Self-checkout, once the future of the grocery store experience, is being curtailed. Target says 10 items, Cub says 15. Well, thank you for making this easy, because now I know exactly how many things I’ll buy. Now it’s a game.
It’s not 10 items, really. It’s 10 beeps. In order to qualify as a single item, there must be enclosure or enjoinment. You can buy 137 potatoes, and it will be one item if they’re in a bag.
This is obvious. Otherwise you couldn’t go to self-checkout with a single box of rice, because it contains 40,000 grains. Try it sometime: Ask the person ahead of you in line, “Do you mind if I cut in front? I only have 40,000 items.”

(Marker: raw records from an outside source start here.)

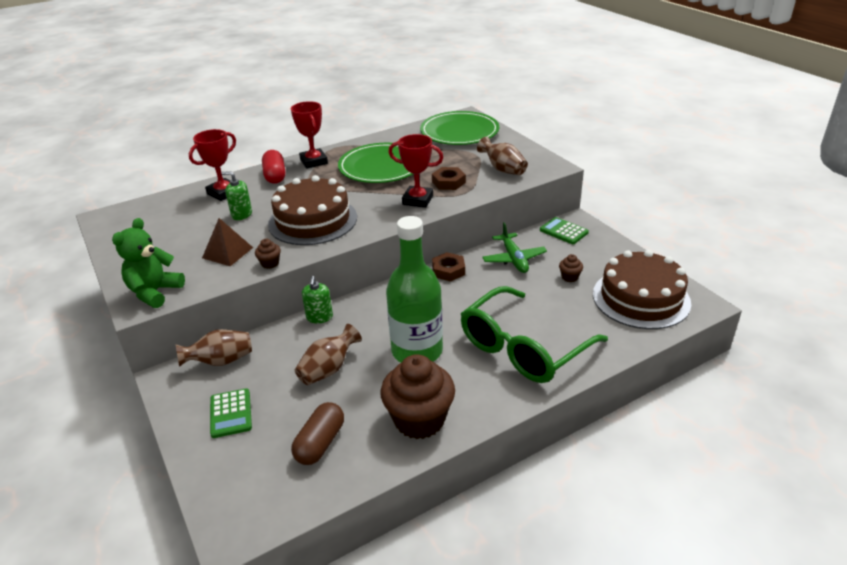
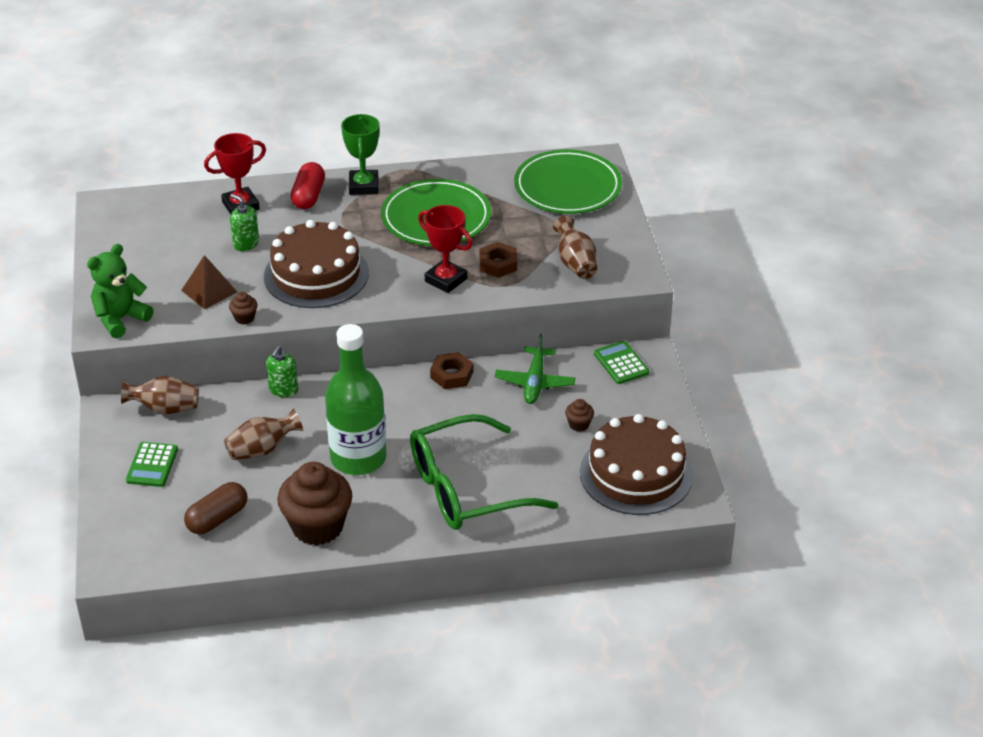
camera: 20 degrees right, 5 degrees up
(314, 161) = (363, 186): red trophy -> green trophy

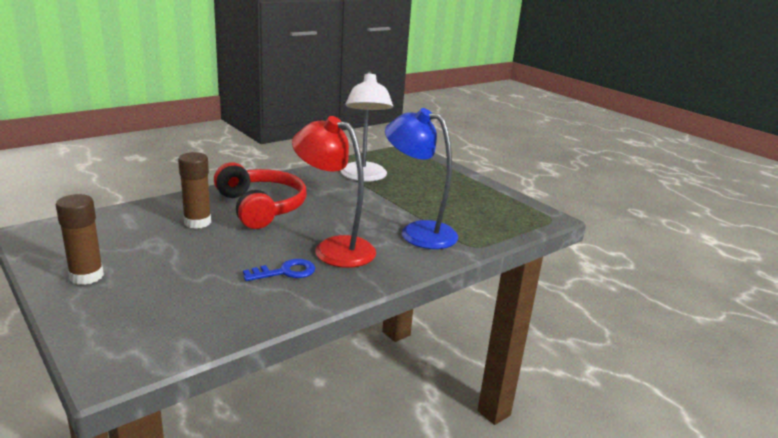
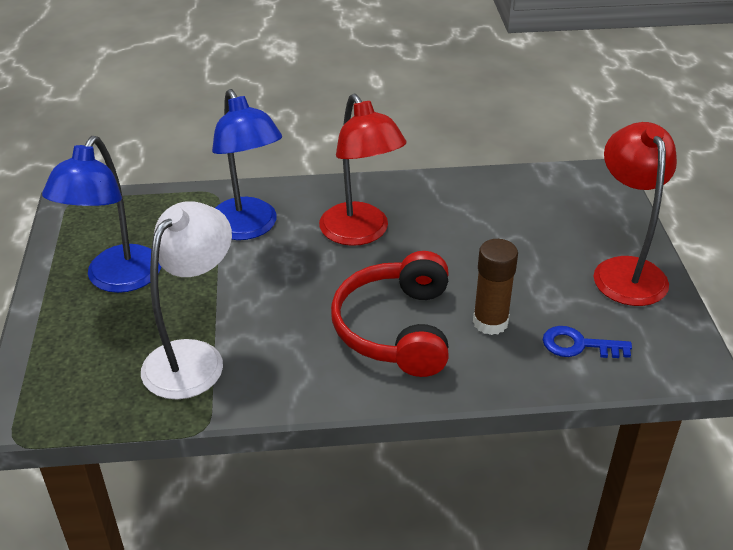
camera: 145 degrees left, 15 degrees up
(86, 276) = (625, 270): brown glue stick -> red lamp
(285, 272) = (431, 219): blue key -> blue key (579, 345)
(452, 193) = (117, 280): none -> blue lamp

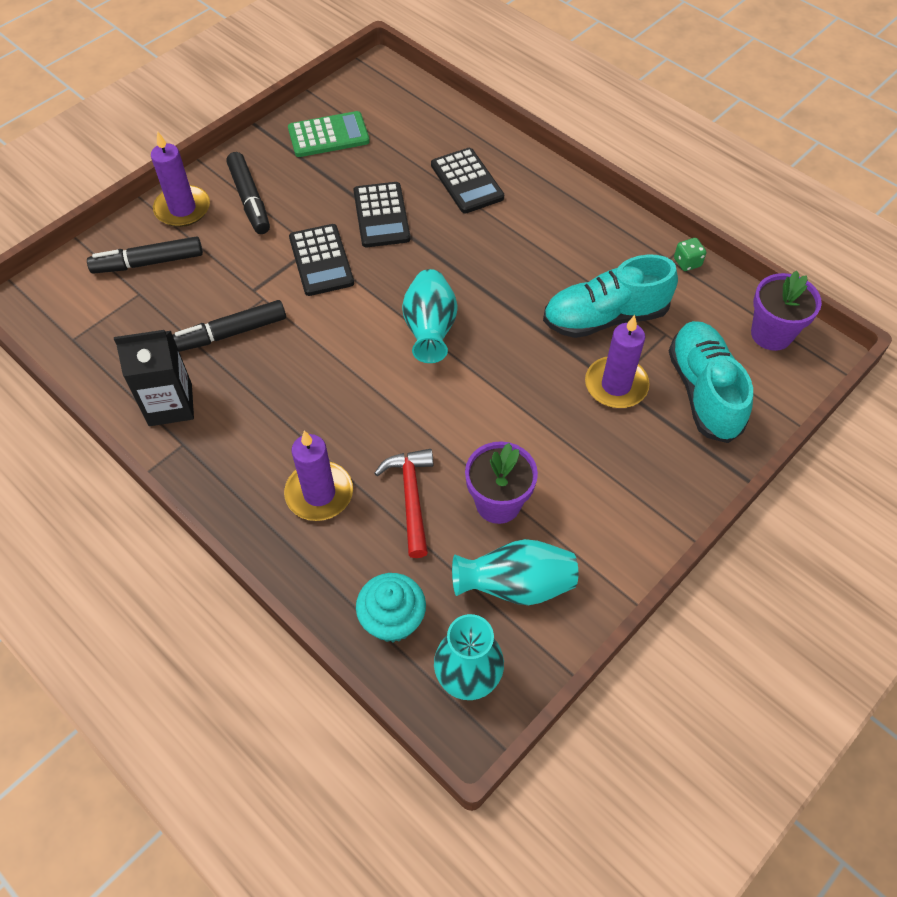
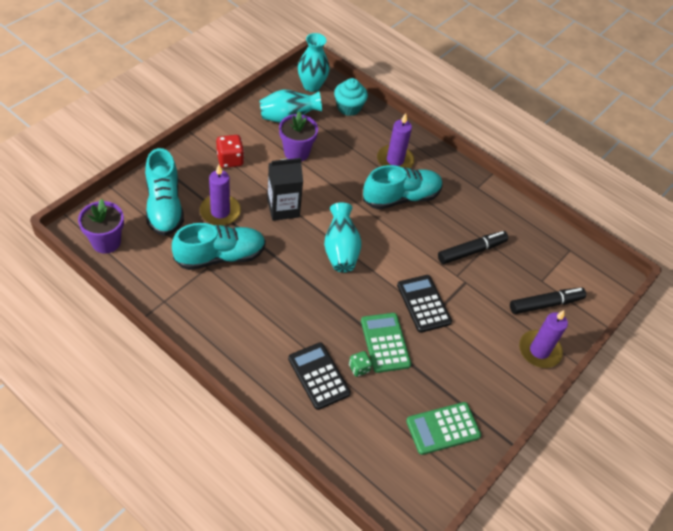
camera: 170 degrees right, 5 degrees down
(170, 404) = (493, 208): black carton -> black carton (283, 208)
(249, 199) = (491, 359): black marker -> none
(321, 419) = (401, 197): none -> turquoise shoe
(381, 215) = (385, 343): black calculator -> green calculator
(411, 498) = (344, 156): red hammer -> none
(614, 482) = (230, 160): none -> red dice
(687, 262) = (150, 297): green dice -> green dice (359, 368)

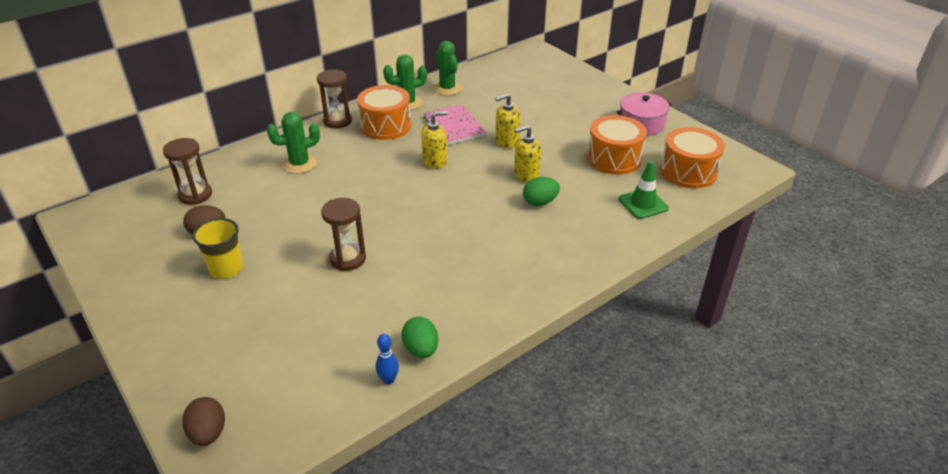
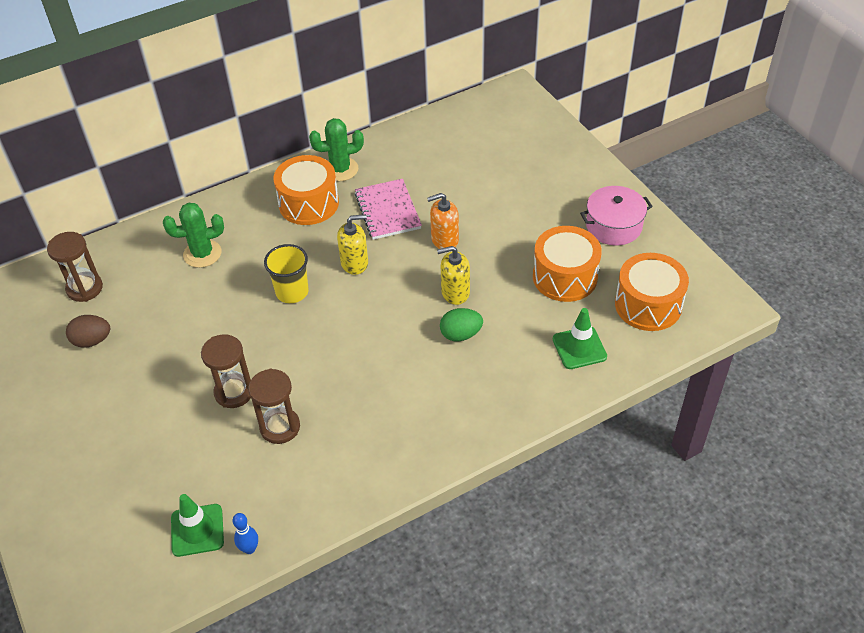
camera: 10 degrees right, 10 degrees up
(208, 433) = (68, 588): brown egg -> none
(226, 268) = (106, 392): yellow cup -> yellow cup (292, 292)
(333, 369) = (197, 530): none -> green traffic cone
(337, 121) = (254, 192): brown hourglass -> brown hourglass (280, 427)
(421, 349) = (289, 516): green egg -> none
(447, 88) = (392, 149): green cactus -> none
(507, 141) = (444, 240): yellow soap dispenser -> orange soap dispenser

Wal-Mart will let you auto-check if you belong to their members-only club, which has a fee to join. It’s devilishly absurd. Yes, you can do all the work yourself, but you’ll have to pay extra.
You’d think the member benefits would mean a special aisle with a red carpet, a tuxedoed clerk, a cart with wheels that don’t shimmy back and forth like the head of a parole violator scanning for cops. Perhaps there’s an extra-secret self-checkout member tier where they provide a valet who takes your credit card, spritzes it with Evian water and cleans it with a silk cloth to ensure there’s no chip malfunction.
“I went to college with him,” I said to the clerk the other day when my card didn’t work. “Chip Malfunction. Red-headed guy. Wonder what happened to him.” She didn’t laugh, but that’s OK. I’m sure the clerks get a daily parade of duffers and rattle-mouths eager to chat.
I love to chat up the clerks, but self-checkout is good for society because it spares them my insufferable loquaciousness. “Hey, how’s your day going,” says the clerk, which actually means, “I have recognized your presence with an impersonal utterance, and require nothing more than a monosyllabic rejoinder.”
But really, why not get into it? How’s my day going, you ask. Well, that’s a fraught and complex question. On the surface, emotionally and logistically, fine. But there’s also the matter of how my day intersects with everyone else’s. How we mesh and jostle. How every moment shows human nature in its most elemental yet revelatory sense, really.